Quite simply, evolution has left West Africans with bodies capable of explosive bursts of energy. The roots of this power can be traced to the pervasiveness of malaria in West Africa.

To cope with malaria, the inhabitants evolved certain traits that made their red blood cells more resilient to the disease, but, at the same time, those traits also decreased the oxygen in the blood.

To compensate for this, the West Africans also evolved to have a higher ratio of fast- to slow-twitch muscle fibers, in addition to a more oxygen-efficient energy metabolizing process. While both traits preserved oxygen, they were also beneficial for the production of explosive force required in short-distance running.

Another source of world-class sprinters is Jamaica – specifically, the tiny parish of Trelawny. While many of the world’s top sprinters originate from Jamaica, a disproportionately large number of them can trace their roots to Trelawny – for example, the 2008 Olympic-winning sprinters Usain Bolt and Veronica Campbell-Brown.

What’s so special about this Trelawny population as it’s known? According to one speculative theory, the physical fitness of its people is due to Trelawny’s history of slavery.

Slave traders took slaves from West Africa (those with already strong “sprinter” genes) on an horrifically arduous voyage to Jamaica that only the very strongest could survive. Once these survivors reached Jamaica, some slaves managed to escape to secluded Trelawny, where they could not be found. Naturally, only the fastest runners were able to make this daring escape.

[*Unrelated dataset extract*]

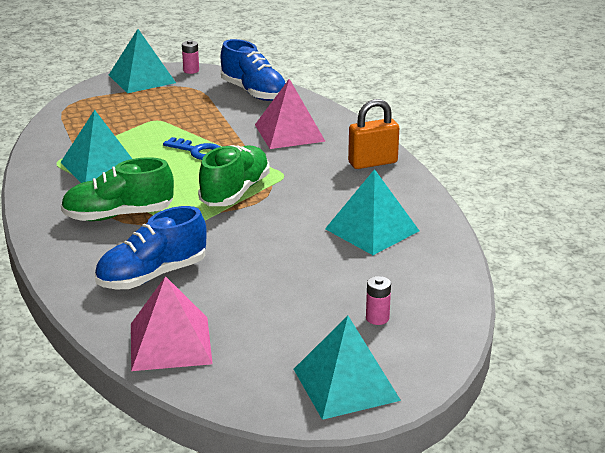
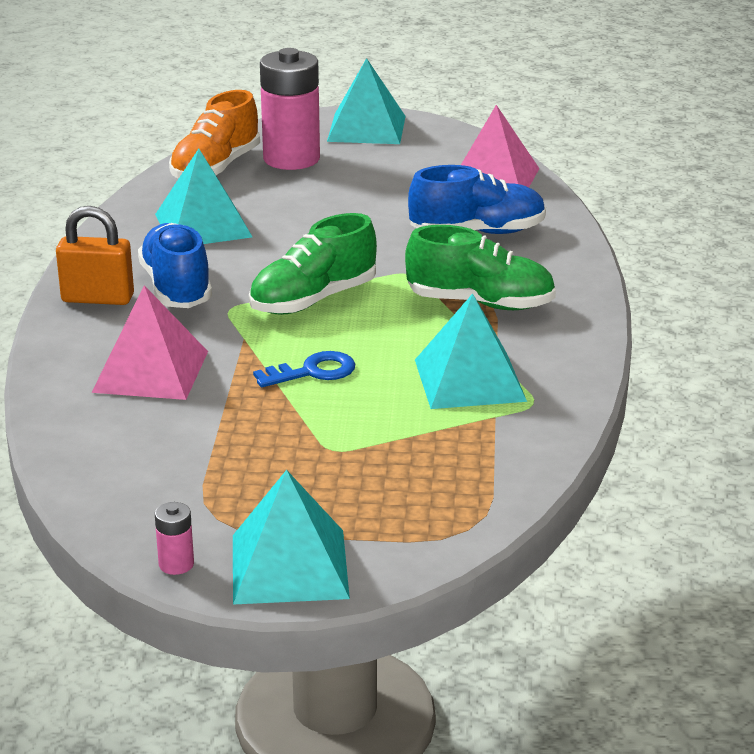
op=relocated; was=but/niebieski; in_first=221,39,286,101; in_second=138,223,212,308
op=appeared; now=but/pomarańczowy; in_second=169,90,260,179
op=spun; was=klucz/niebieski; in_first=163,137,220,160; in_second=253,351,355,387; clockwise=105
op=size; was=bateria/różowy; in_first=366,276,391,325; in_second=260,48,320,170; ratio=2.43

This would mean only the fittest and fastest of the slaves found their way to Trelawny, ultimately passing on their genes to the elite sprinters of today.

In Review: The Sports Gene Book Summary

The key message in this book:

Although hard work and training are certainly crucial in any sport, one’s athletic abilities are also massively influenced by ancestry. From your skeleton to your muscles and even to your motivation, your genes play a large role in determining your athletic fate. Nowhere is this more obvious than in the divide between the specific abilities of runners with ancestry in East or West Africa.

Actionable advice:

To find your sport, take at look at yourself and your family.

Try to get a grasp of what kind of natural physiology you have, by examining yourself, your parents and your siblings. What kind of sports have you or they excelled at? Are they particularly strong or tall? Do they have stamina or rather excel at explosive force? 

Also, think about where your roots are and where you were born? What kind of people thrived in the environment of your ancestors, and how would the place you grew up in have influenced for instance your aerobic capacity? Once you have an idea of your natural physiology, you will understand your natural strengths better, and can find a training regimen that makes the most of those strengths.